銀行のATMコーナーを利用したお客様が、キャッシュカードを抜き忘れて帰ることがある。休日に無人の店舗では、抜き忘れられたカードはATMに吸い込まれて保管されるが、いちど保管されたカードを取り出すには、警備員を呼んで機械から取り出す必要がある。しかし「警備員が来るのが待てないから、ホテルまでもって来い」と、“サービス外”のわがままを押し通そうとするお客様もいらっしゃる。
「20分かかります」と伝えるも聞く耳もたず
コンビニの店頭にATMが設置されていなかった平成の初め、休日や時間外に利用しようと思ったら店舗のATMコーナーまで足を運ぶしかなかった。
休日、それぞれの店舗は無人で、ATM備え付けのオートホーン(直通電話)は稼働状況を監視する部署で一括対応していた。
そこで勤務するのは銀行員のほかにATMメーカーのシステムエンジニア、オートホーンでお客様と応対する要員として警備会社のスタッフが配置されていた。
都市銀行なので、支店が全国に展開されている。沖縄にある支店から、オートホーンのコールが鳴った。
「さっきこの店で金をおろしたときね、カードをもって帰るのを忘れちゃってさぁ。返してくんない?」
声の感じから想像すると、若い男性と思われた。状況を聞くと、紙幣を受け取って、カードを抜き取るのを忘れてホテルへ戻ってしまったという。

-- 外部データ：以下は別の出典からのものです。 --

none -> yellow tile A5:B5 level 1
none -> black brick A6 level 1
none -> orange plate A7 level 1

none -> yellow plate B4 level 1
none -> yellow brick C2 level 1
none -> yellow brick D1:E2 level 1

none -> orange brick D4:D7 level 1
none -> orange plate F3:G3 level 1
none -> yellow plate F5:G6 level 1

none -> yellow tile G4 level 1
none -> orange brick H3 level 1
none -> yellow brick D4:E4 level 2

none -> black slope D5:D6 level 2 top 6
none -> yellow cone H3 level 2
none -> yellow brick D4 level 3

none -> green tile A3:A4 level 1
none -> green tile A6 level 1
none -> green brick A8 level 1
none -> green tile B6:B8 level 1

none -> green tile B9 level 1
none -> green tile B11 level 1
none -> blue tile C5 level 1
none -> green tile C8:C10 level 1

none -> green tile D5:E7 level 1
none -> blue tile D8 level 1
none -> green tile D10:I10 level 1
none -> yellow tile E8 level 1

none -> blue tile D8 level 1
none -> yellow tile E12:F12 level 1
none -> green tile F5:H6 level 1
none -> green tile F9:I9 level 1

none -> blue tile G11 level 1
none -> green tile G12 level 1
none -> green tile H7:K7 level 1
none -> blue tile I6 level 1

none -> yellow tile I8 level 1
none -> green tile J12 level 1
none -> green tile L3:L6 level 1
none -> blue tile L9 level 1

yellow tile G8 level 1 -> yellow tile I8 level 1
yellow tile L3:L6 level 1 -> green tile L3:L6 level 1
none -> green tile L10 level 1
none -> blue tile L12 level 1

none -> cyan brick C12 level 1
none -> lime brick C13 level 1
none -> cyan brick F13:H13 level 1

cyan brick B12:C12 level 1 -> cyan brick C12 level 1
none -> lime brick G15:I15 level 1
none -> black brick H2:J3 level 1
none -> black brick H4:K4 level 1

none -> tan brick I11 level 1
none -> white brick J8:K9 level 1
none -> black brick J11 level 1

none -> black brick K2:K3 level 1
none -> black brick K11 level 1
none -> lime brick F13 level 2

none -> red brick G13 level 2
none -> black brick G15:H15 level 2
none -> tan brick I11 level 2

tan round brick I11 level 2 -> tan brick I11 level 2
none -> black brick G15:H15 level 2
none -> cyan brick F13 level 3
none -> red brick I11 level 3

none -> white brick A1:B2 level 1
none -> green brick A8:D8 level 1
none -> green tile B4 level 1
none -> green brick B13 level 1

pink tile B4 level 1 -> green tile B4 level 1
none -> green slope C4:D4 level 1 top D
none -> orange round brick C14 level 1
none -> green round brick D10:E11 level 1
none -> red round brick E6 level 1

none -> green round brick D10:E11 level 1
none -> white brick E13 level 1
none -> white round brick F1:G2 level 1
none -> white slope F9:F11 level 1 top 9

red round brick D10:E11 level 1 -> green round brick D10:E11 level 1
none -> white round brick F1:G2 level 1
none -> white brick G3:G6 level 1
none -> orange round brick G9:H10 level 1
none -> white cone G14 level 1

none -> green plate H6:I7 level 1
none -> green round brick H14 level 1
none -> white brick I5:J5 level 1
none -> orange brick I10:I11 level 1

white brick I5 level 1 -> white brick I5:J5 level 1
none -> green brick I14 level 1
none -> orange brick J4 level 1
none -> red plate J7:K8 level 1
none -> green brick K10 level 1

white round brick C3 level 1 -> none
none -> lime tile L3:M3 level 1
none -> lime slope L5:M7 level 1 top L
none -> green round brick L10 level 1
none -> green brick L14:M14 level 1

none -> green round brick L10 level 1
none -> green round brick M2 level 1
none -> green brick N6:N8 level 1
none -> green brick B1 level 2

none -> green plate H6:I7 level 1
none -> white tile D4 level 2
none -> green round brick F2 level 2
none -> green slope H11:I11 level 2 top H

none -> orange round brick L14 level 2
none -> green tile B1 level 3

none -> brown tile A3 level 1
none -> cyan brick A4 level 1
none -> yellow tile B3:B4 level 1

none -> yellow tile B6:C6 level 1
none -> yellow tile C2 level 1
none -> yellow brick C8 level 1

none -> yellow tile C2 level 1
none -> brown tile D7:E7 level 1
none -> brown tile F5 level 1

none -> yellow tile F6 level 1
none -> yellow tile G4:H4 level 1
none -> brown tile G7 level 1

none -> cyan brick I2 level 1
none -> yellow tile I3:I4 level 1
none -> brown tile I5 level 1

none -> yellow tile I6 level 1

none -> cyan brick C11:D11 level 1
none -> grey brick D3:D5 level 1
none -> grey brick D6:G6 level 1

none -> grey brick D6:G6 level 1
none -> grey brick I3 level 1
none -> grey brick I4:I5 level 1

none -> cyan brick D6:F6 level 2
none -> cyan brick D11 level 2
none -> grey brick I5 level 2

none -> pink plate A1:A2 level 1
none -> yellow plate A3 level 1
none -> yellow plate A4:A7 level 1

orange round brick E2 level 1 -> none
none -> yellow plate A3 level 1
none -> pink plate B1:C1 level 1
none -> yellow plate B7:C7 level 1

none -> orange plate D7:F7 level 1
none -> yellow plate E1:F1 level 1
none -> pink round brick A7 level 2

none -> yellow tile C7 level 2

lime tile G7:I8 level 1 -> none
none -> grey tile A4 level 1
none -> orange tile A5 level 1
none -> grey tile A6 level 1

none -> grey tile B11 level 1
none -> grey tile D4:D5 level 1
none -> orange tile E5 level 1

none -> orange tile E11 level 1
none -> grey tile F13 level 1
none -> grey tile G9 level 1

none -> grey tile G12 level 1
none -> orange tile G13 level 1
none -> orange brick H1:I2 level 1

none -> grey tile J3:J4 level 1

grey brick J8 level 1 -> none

じつはこの2時間前、同じ支店から「カード取り忘れ」の警報が出ていた。カードを取り出し口から抜かないまま放置すると、ATMは「カード取り忘れ」の警報をカードセンターへ送り、同時にカードを内部に取り込んで保管する仕組みになっている。すぐに必要なら、待機している警備会社に連絡して、ATMから取り出す作業を依頼しなければいけない。
「警備員が到着するまで20分ほどかかります」と伝えると、急に人が変わったように怒りだした。
「なんで俺が待たなきゃなんねぇんだよ! ホテルまでもって来いよ」
それはさすがにサービスの範囲を超えているため、待ってもらうようお願いしたが、
「俺は客だぜ、客を待たせるのかよ」
まったく聞く耳をもたない。
自分で忘れていったくせに、ずいぶん勝手なことをいう。それでも、店舗は無人であること、待機場所から車で向かうため、それなりの所要時間はどうしてもかかることを説明して、なんとか納得してもらった。
だが、それから5分後、またオートホーンが鳴った。
「来ねぇぞ、どうなってんだ!」
「あと15分ほどかかります。さきほどご納得いただきましたよね」
しかし、そのあとも5分おきにオートホーンを呼び出しては「来ねぇぞ」「遅い!」と文句をいい、挙句には再び「もう待てねぇ、ホテルまでもって来い」といい出す始末。
さすがに「それは、サービスの範囲を超えております」と、やや強い口調でいってしまった。
「お客様は神様じゃねぇのかよ!」と怒鳴り返してきたから、つい頭に血が上ってしまった。いい返そうとしたとき、ちょうど現場に警備員が到着した。これに救われた。いい返していたら、いささか面倒なことになっていただろう。
相手の矛先が警備員に向いて、怒鳴りつけている声がオートホーン越しに聞こえた。
数分後、現場で対応にあたった警備員から、作業終了の報告が入った。取り出し作業をしている間じゅう、怒鳴られ続けたという。なんとも気の毒な話である。
このように、いわゆる「生身の人間」を相手にしていると、ときとして残念な人に当たることがある。
「お客様は神様だろ!」と、無茶な要求をする人も珍しくない。そんなとき、いわれたほうは腹の中でこう思っている。
「神様にも、疫病神や貧乏神がいますからね」
自分が疫病神や貧乏神にならないよう、くれぐれも気を付けたいものだ。